2月上旬に上海にいた際、多くの日系の企業、金融機関の関係者から、「日本に頑なだった中国政府に雪解けムードが表れてきた」という話を聞いた。山口那津男・公明党代表の訪中が効いた面もある。
「環球時報」2月4日付は「日本との戦争は、勝とうが負けようが、破滅につながる」という中国社会科学学院の識者の論文を掲載した。過激な反日報道で知られる同紙ですら、そのような論文を載せる空気に変わったと思った直後、5日に中国の艦船が日本の艦船にレーザー照射する事件が報道された。
日本との関係を改善したがっている一派もいれば、それを知ってあえて対立を煽ろうとしている一派(軍部など)もいるのが、今の中国だ。日本サイドは挑発に乗らないことが大事である。
その事件の中国メディアの報道は、日本サイドの報道に比べると、テンションが低いものが多かった。尖閣諸島問題で反日感情を再び強く刺激することを北京があまり望んでいないこともあるだろうが、それに加え、他に大きな話題のニュースがめじろ押しで、それどころではない、という雰囲気もある。
一つは深刻な大気汚染問題だ。PM2.5という大気汚染の濃度を示すインデックスが上がれば大騒ぎになるし、逆に下がっても「今年最低値が記録された」とニュースになる。連日、紙面上では対策が議論されている。

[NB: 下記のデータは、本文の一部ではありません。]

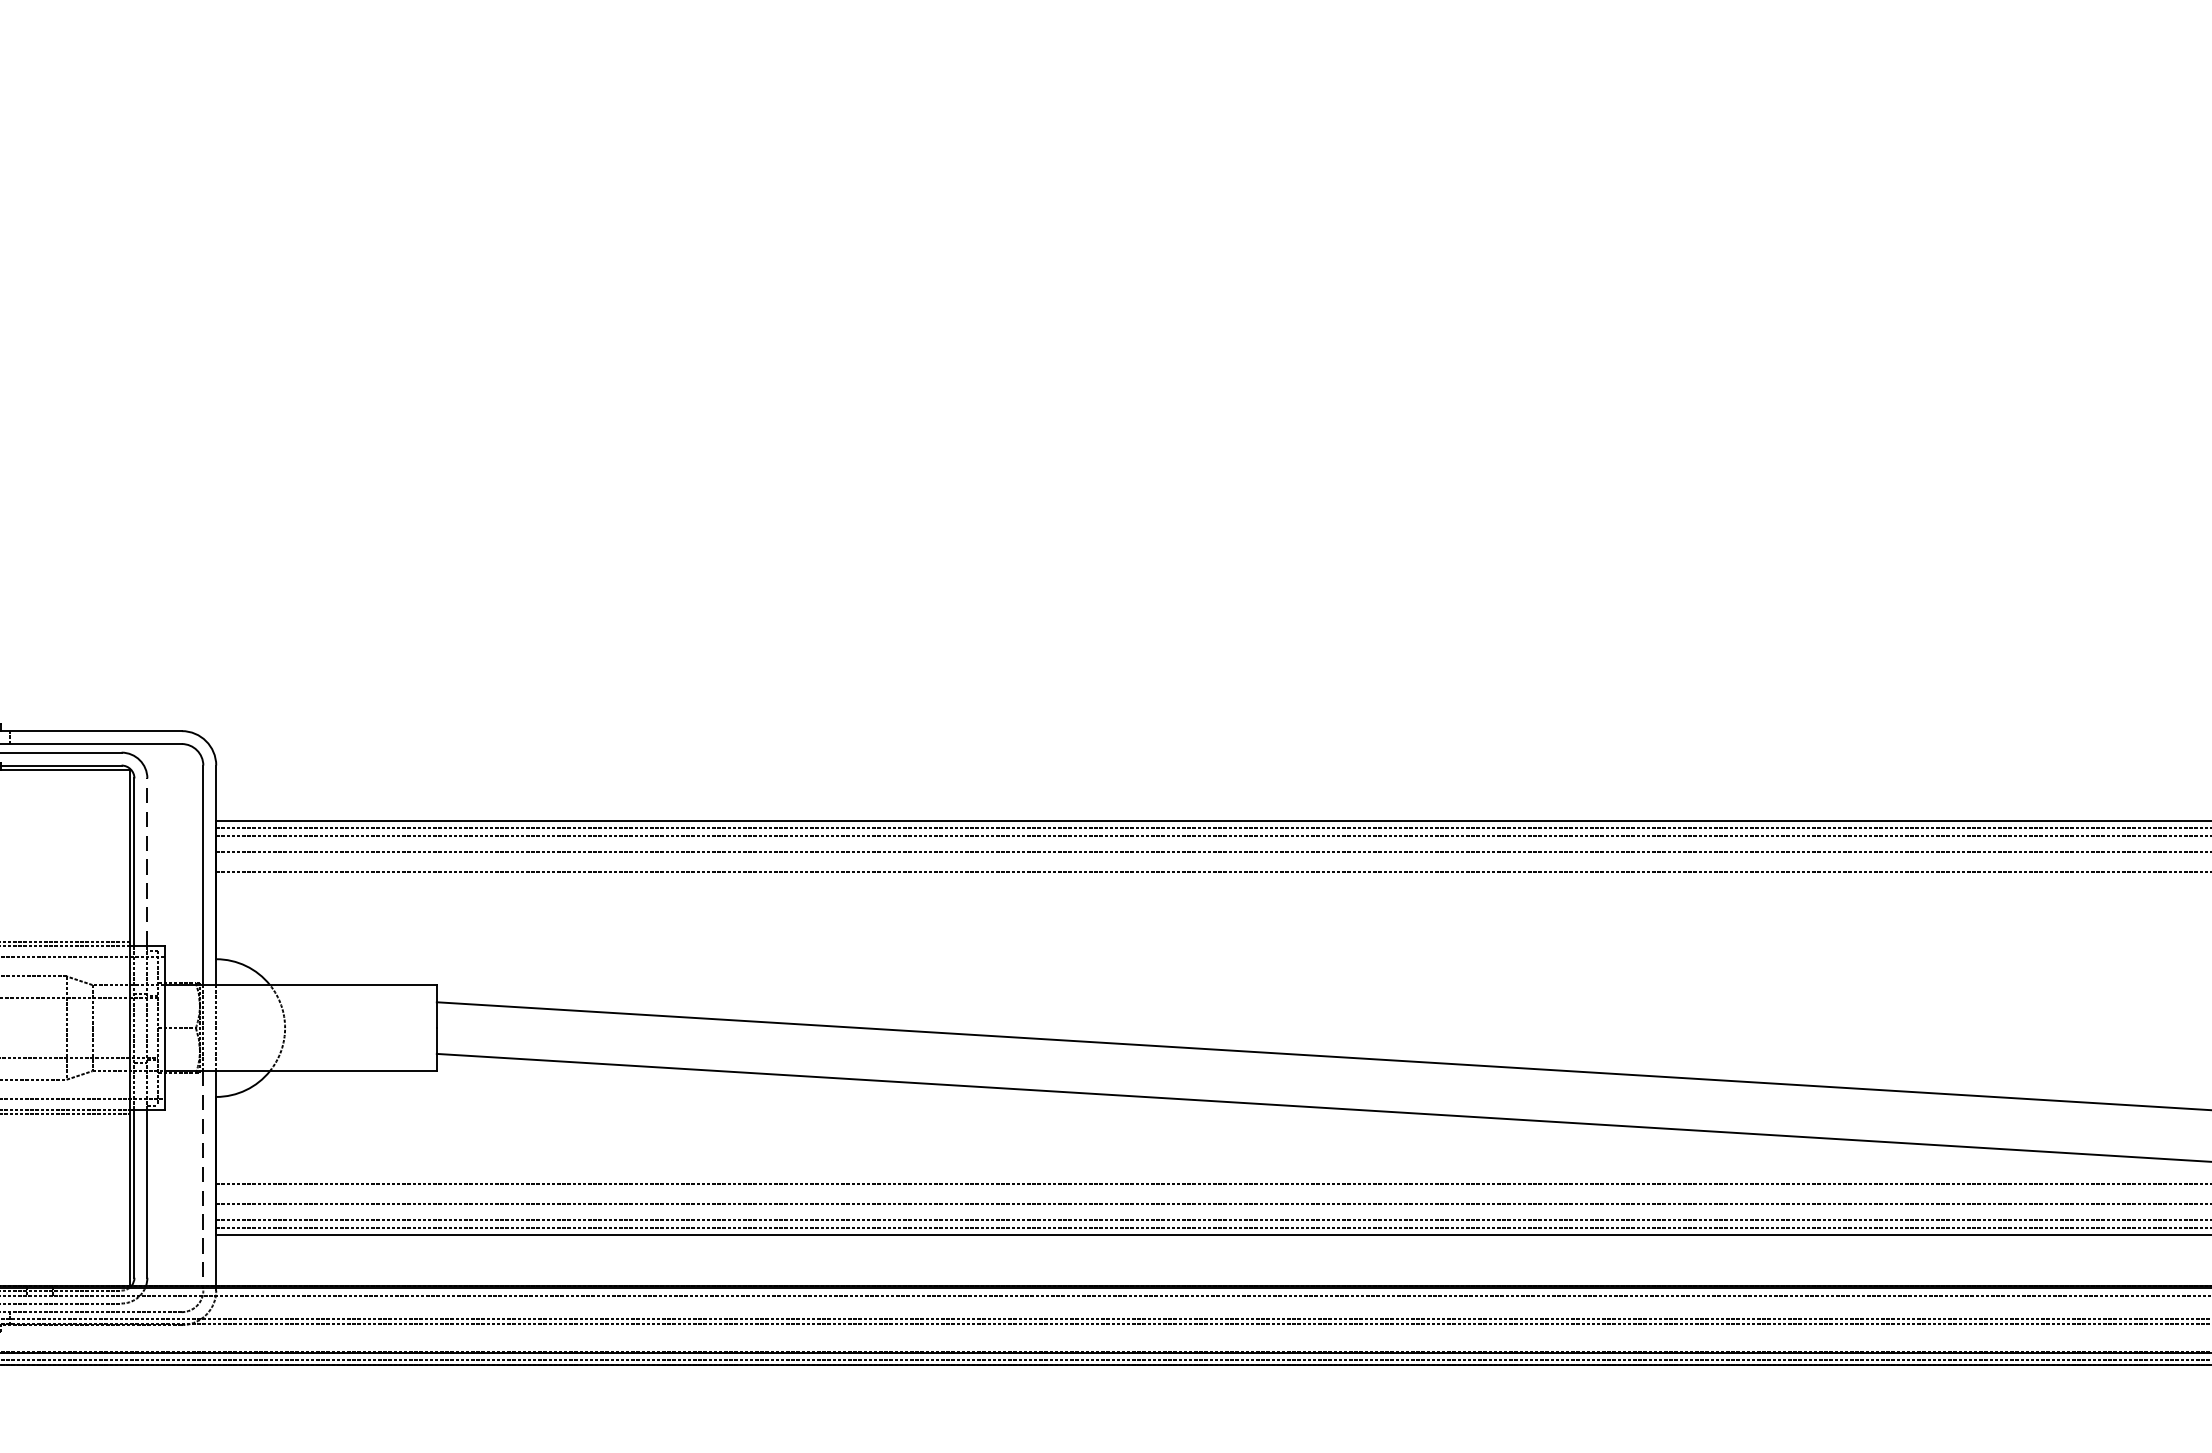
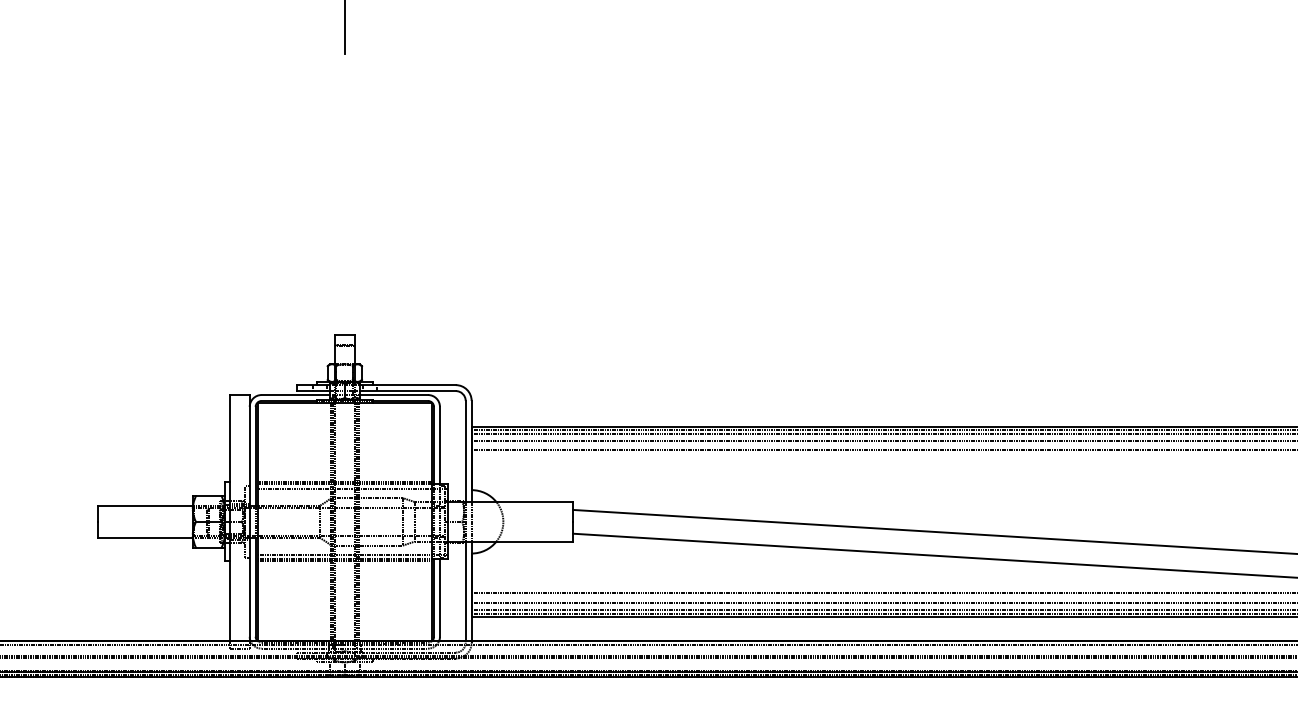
line: (146, 862) -> (439, 445), dashed -> solid
line: (202, 1179) -> (465, 591), dashed -> solid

汚職摘発の記事も多い。共産党は、役人の腐敗を見つけたらインターネットに書き込むように奨励しているため、告発が相次いでいる。中国の代表的な経済誌「財経」1月28日号は、反腐敗運動が「地雷区」に入ってきたと報じた。小物ではなく大物の汚職の摘発に政府はどこまで本腰を入れられるかが人々に注目されている。